Berdasarkan pendapat-pendapat tersebut dapatlah dikatakan
bahwa kegiatan konseling itu mempunyai ciri-ciri sebagai berikut:
a.
Pada umumnya dilaksanakan secara individual.
b.
Pada umumnya dilakukan dalam suatu perjumpaan tatap muka.
c.
Untuk pelaksanaan konseling dibutuhkan orang yang ahli.
d.
Tujuan pembicaraan dalam konseling ini diarahkan untuk
memecahkan masalah yang dihadapi klien.
e.
Individu yang menerima layanan klien akhirnya mampu
memecahkan masalahnya dengan kemampuannya sendiri.
Kegiatan bimbingan dan konseling tersebut berbeda dengan
kegiatan mengajar. Perbedaan itu antara lain:
a.
Tujuan yang ingin dicapai pada kegiatan mengajar sudah
dirumuskan terlebih dahulu dan target pencapaian tujuan tersebut sama untuk
seluruh siswa dalam satu kelas atau satu tingkat. Dalam kegiatan bimbingan dan
konseling target pencapaian tujuan lebih bersifat individual atau kelompok.
b.
Pembicaraan dalam kegiatan mengajar lebih banyak
diarahkan pada pemberian informasi, atau pembuktian dalam suatu masalah,
sedangkan pembicaraan dalam konseling lebih ditujukan untuk memecahkan suatu
masalah yang dihadapi klien.
c.
Dalam kegiatan mengajar para siswanya belum tentu
mempunyai masalah yang berkaitan dengan materi yang diajarkan, sedangkan dalam
kegiatan bimbingan dan konseling pada umumnya klien telah menghadapi masalah.

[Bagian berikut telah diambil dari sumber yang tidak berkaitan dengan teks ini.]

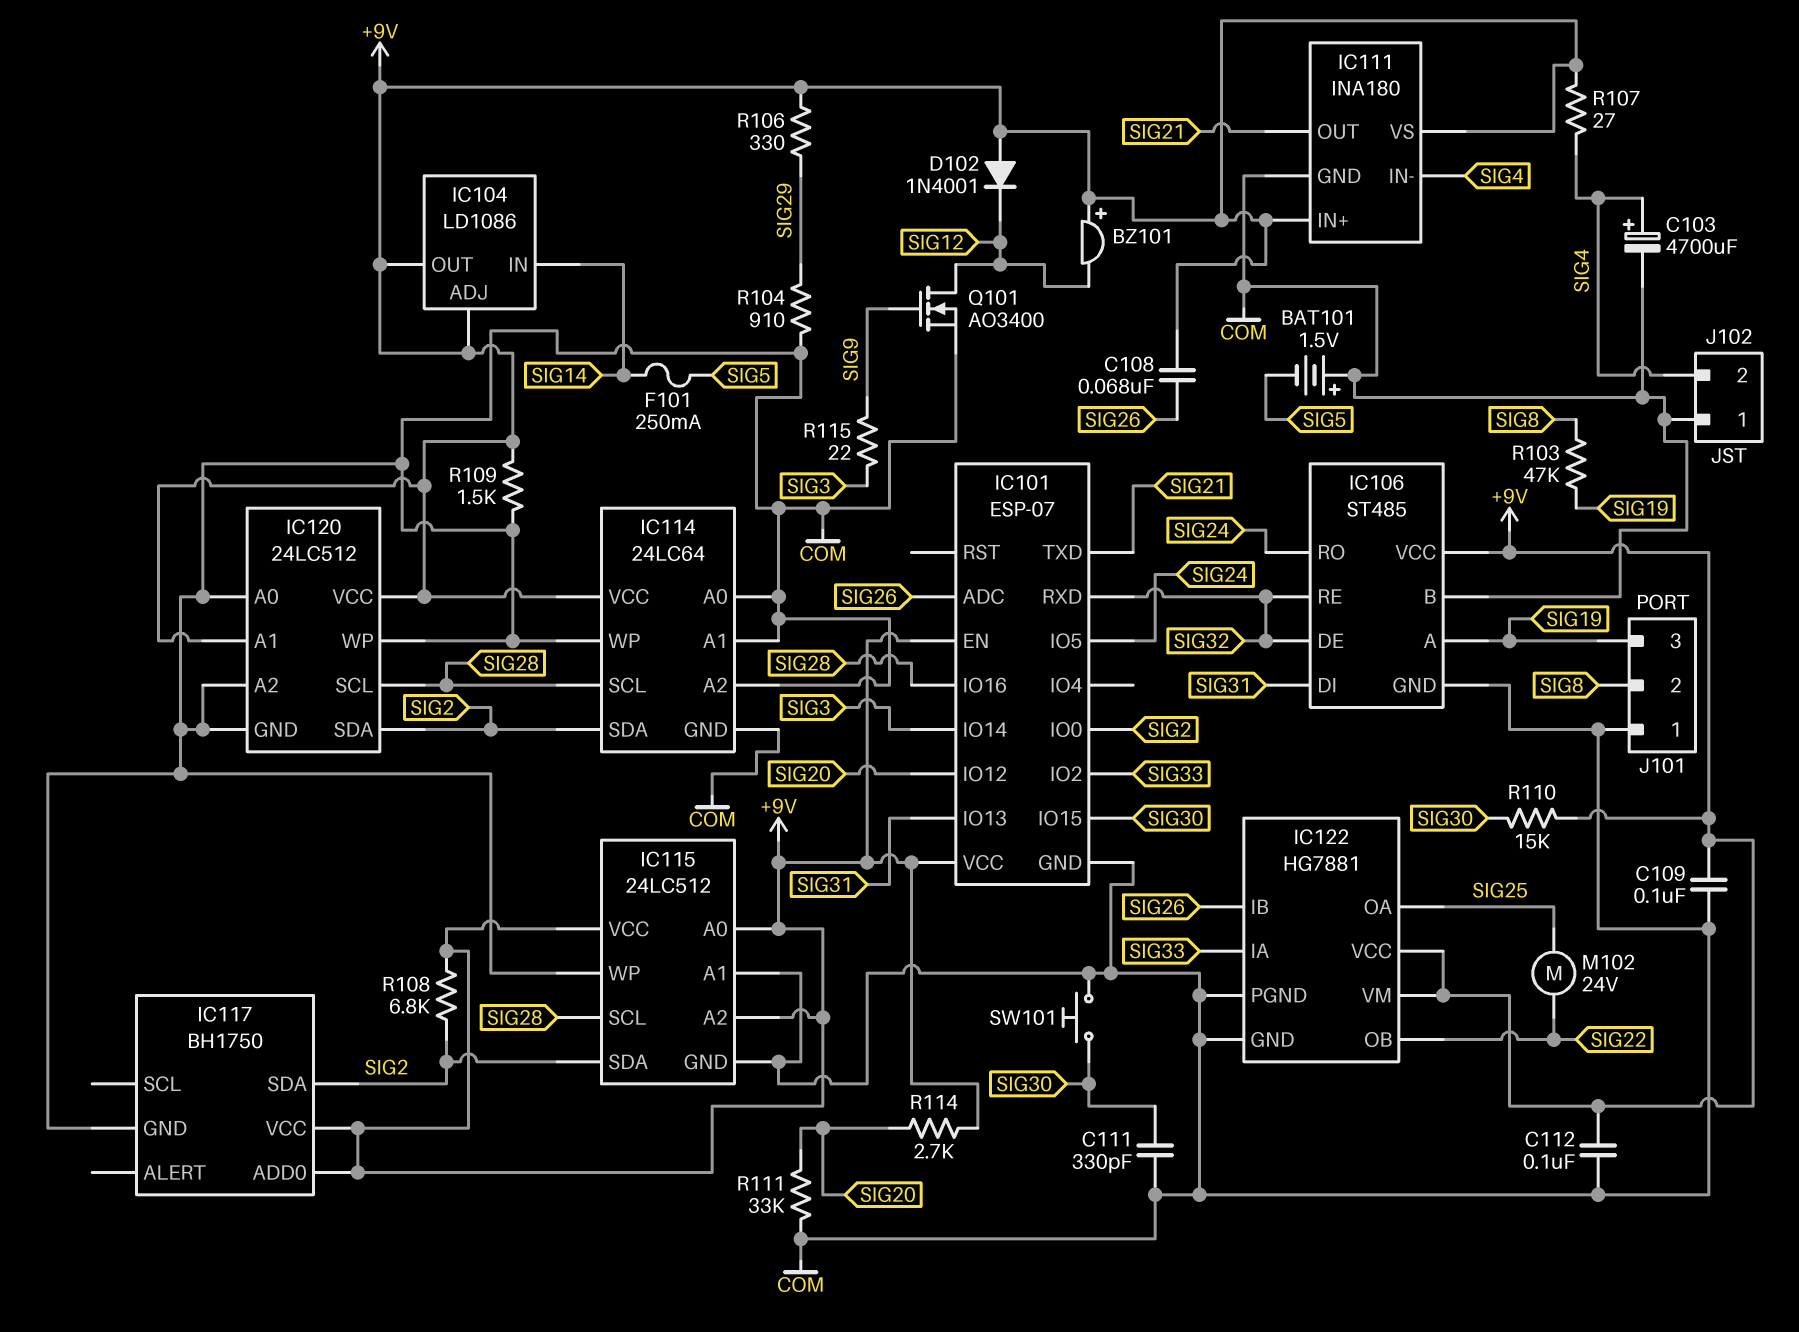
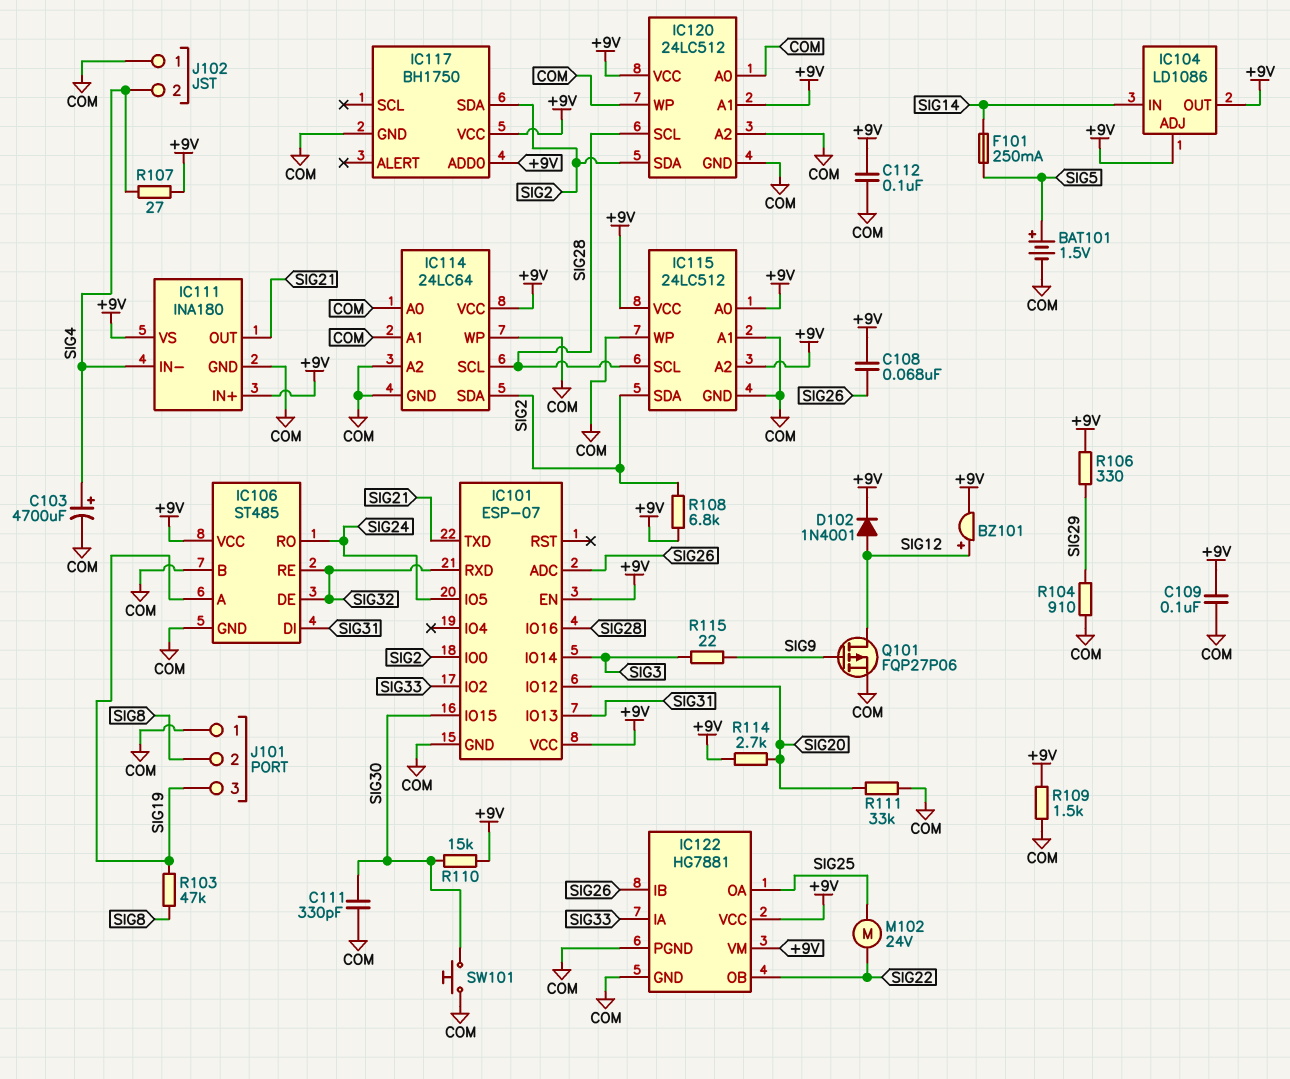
BAT101: 1.5V (plus COM, minus SIG5) -> 1.5V (plus SIG5, minus COM)
BZ101: buzzer (plus +9V, minus SIG12) -> buzzer (plus SIG12, minus +9V)
D102: diode 1N4001 (A +9V, K SIG12) -> diode 1N4001 (A SIG12, K +9V)
Q101: NMOS AO3400 (G SIG9, D SIG12, S COM) -> PMOS FQP27P06 (G SIG9, D SIG12, S COM)

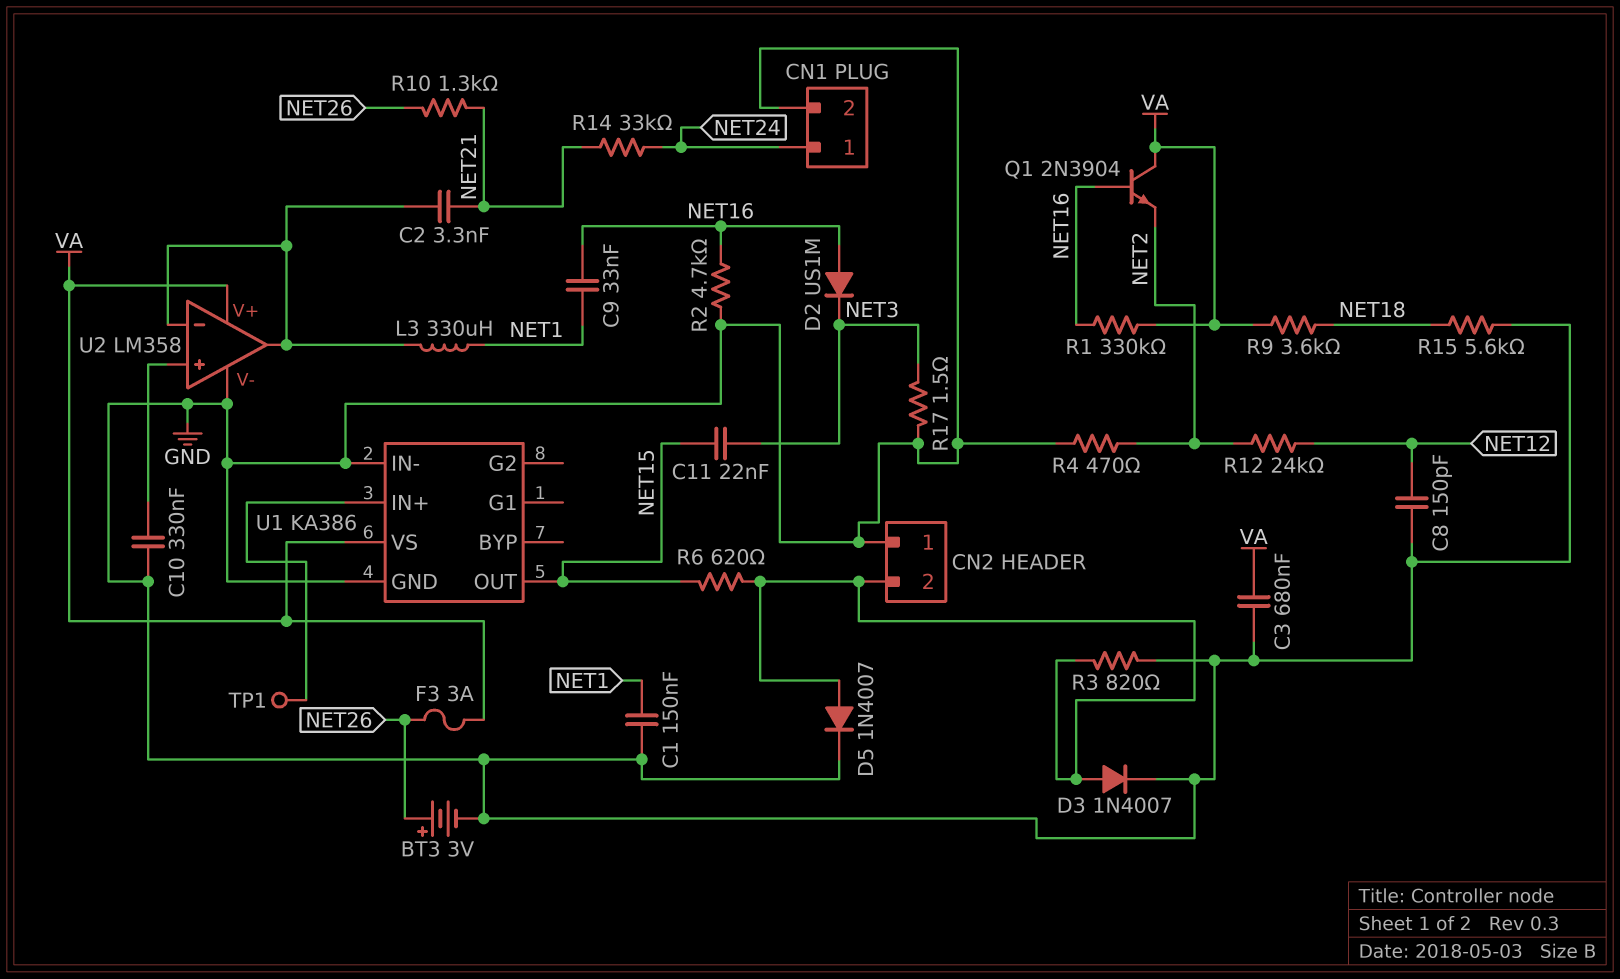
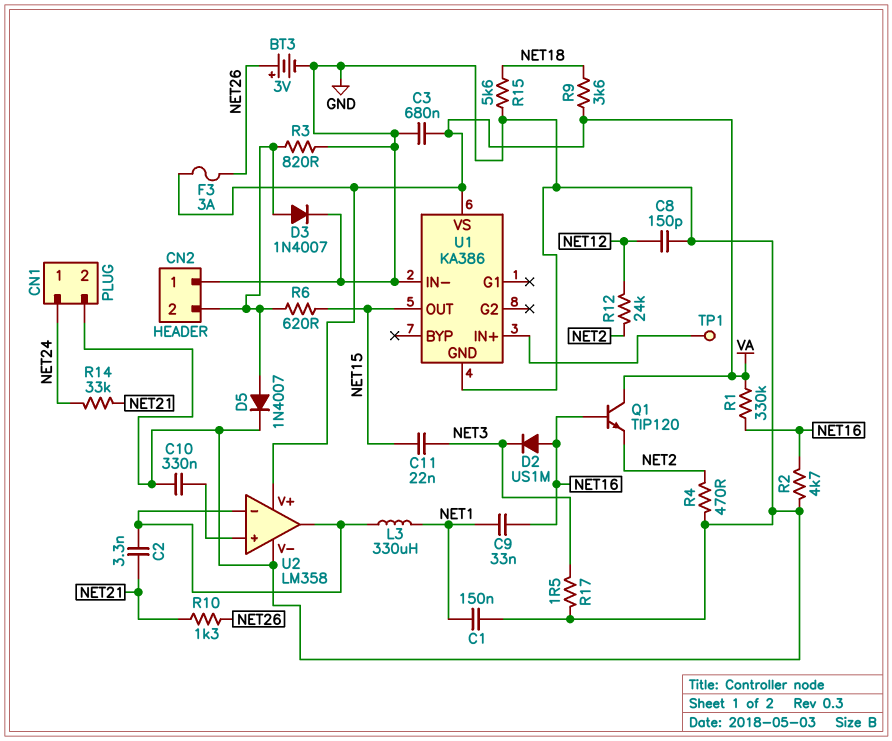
Q1: NPN 2N3904 (B NET16, C VA, E NET2) -> NPN TIP120 (B NET16, C VA, E NET2)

Untuk melaksanakan bimbingan dan konseling bagi konselor
dituntut suatu keterampilan khusus dan berbeda dengan tuntutan bagi seorang
guru atau pengajar.
a.
Peranan bimbingan dan konseling dalam pendidikan di
sekolah.
Bila tujuan pendidikan pada akhirnya adalah pembentukan
manusia yang utuh, maka proses pendidikan harus dapat membantu siswa mencapai
kematangan emosional dan sosial, sebagai individu dan anggota masyarakat selain
menyumbangkan kemampuan inteleknya. Bimbingan dan konseling menangani
masalah-masalah atau hal-hal di luar bidang garapan pengajaran, tetapi secara
tidak langsung menunjang tercapainya tujuan pendidikan dan pengajaran di
sekolah sekolah itu. Kegiatan ini dilakukan malalui layanan secara khusus
terhadap semua siswa agar dapat mengembangkan dan memanfaatkan kemampuannya
secara penuh.
Bimbingan dan konseling semakin hari semakin dirasakan
perlu keberadaanya di stiap sekolah. Hal ini didukung oleh berbagai macam
faktor, seperti dikemukakan oleh Koestoer Partowisastro sebagai berikut:
1)
Sekolah merupakan lingkungan hidup kedua sesudah rumah,
dimana anak dalam waktu sekian jam + enam jam hidupnya berada di
sekolah.
2)
Para siswa yang usianya relatif masih muda sangat
membutuhkan bimbingan baik dalam memahami keadaan dirinya, mengarahkan
dirinya, mapun dalam mengatasi berbagai macam kesulitan.
B.
Bentuk-Bentuk Layanan Bimbingan Konseling
Berbagai bentuk layanan dan kegiatan pendukung perlu
dilakukan sebagai wujud nyata penyelenggaraan pelayanan bimbingan dan konseling
terhadap sasaran layanannya, yaitu peserta didik. Ada sejumlah layanan dan
kegiatan pendukung dalam bimbingan dan konseling di sekolah.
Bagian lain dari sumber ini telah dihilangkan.